Some things we did to help were we were choosey about extra curriculars - they all had swim lessons, and then all did scouts/brownies/guides and speech & drama as standard when younger. (Not all at the same time - eldest had aged out of swim lessons by the time the younger two got there for example) Everything else was considered - we had seasons of gymnastics, ski lessons, cross country etc, but we were very picky and things were only done if they worked for the whole family. (ie. They didn’t involve me driving across the city at dinner time with 3 younger siblings in order to accommodate eldest going to a 1hr club at 6pm) We prioritised things which were walking distance or within a 5/10min car journey, and we said no to a lot of things.
I was a SAHM and DH worked his hours as best he could to be around in the evenings. He generally left very early and was at his desk in the office by 7am, which meant he left at 4/4.30pm and could be home to help with tea time/homework. If he had to log on again in the evening then he did it once the DC were in bed. As they got older that was less of an issue, and there were certain times of year when it didn’t work, but it worked for the most part. Now that they are all older he actually works away a lot, but they are very self sufficient now and I am very flexible and available. Work travel would not have worked for us when they were small.
Our weekends were pretty sacrosanct when the DC were younger - other than swim lessons on a Saturday morning, and birthday parties, we avoided other weekend activities that didn’t involve the whole family as this meant we could prioritise family time.

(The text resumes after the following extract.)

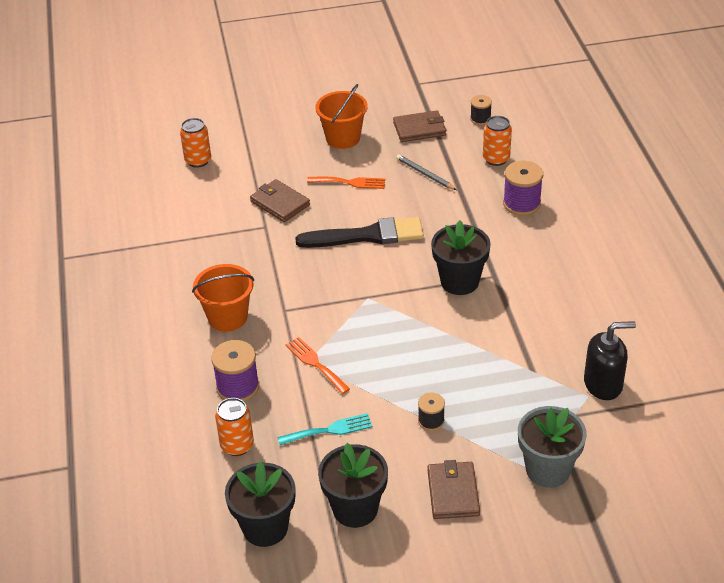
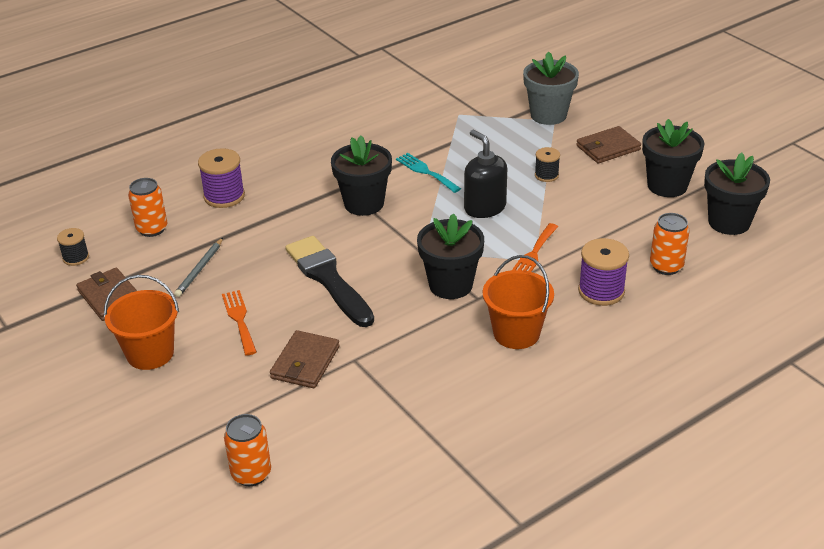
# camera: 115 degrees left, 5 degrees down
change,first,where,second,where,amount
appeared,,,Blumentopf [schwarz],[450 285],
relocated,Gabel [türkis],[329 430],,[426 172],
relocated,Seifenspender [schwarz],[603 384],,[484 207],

We also allowed ourselves a lot of grace - we recognised that our lives were just very different to families with 2 DC and grandparents around the corner so we didn’t over commit to things that didn’t really matter to us. Having said that, we have always been committed to a church wherever we’ve lived so our DC have also seen us be outward looking instead of solely focused on them. They have been invited into that though rather than it being something we did aside from them. This has always been a focus of our weekends and has invited other people into our lives which has been good for the DC, esp in the absence of wider family. (Not necessarily to support us or provide babysitting/childcare, more just as other people in their lives)
We bought a Volvo XC90 when i was expecting the DTs and still have one now.
We are all still very close as a family which is lovely to see, but I know is never guaranteed.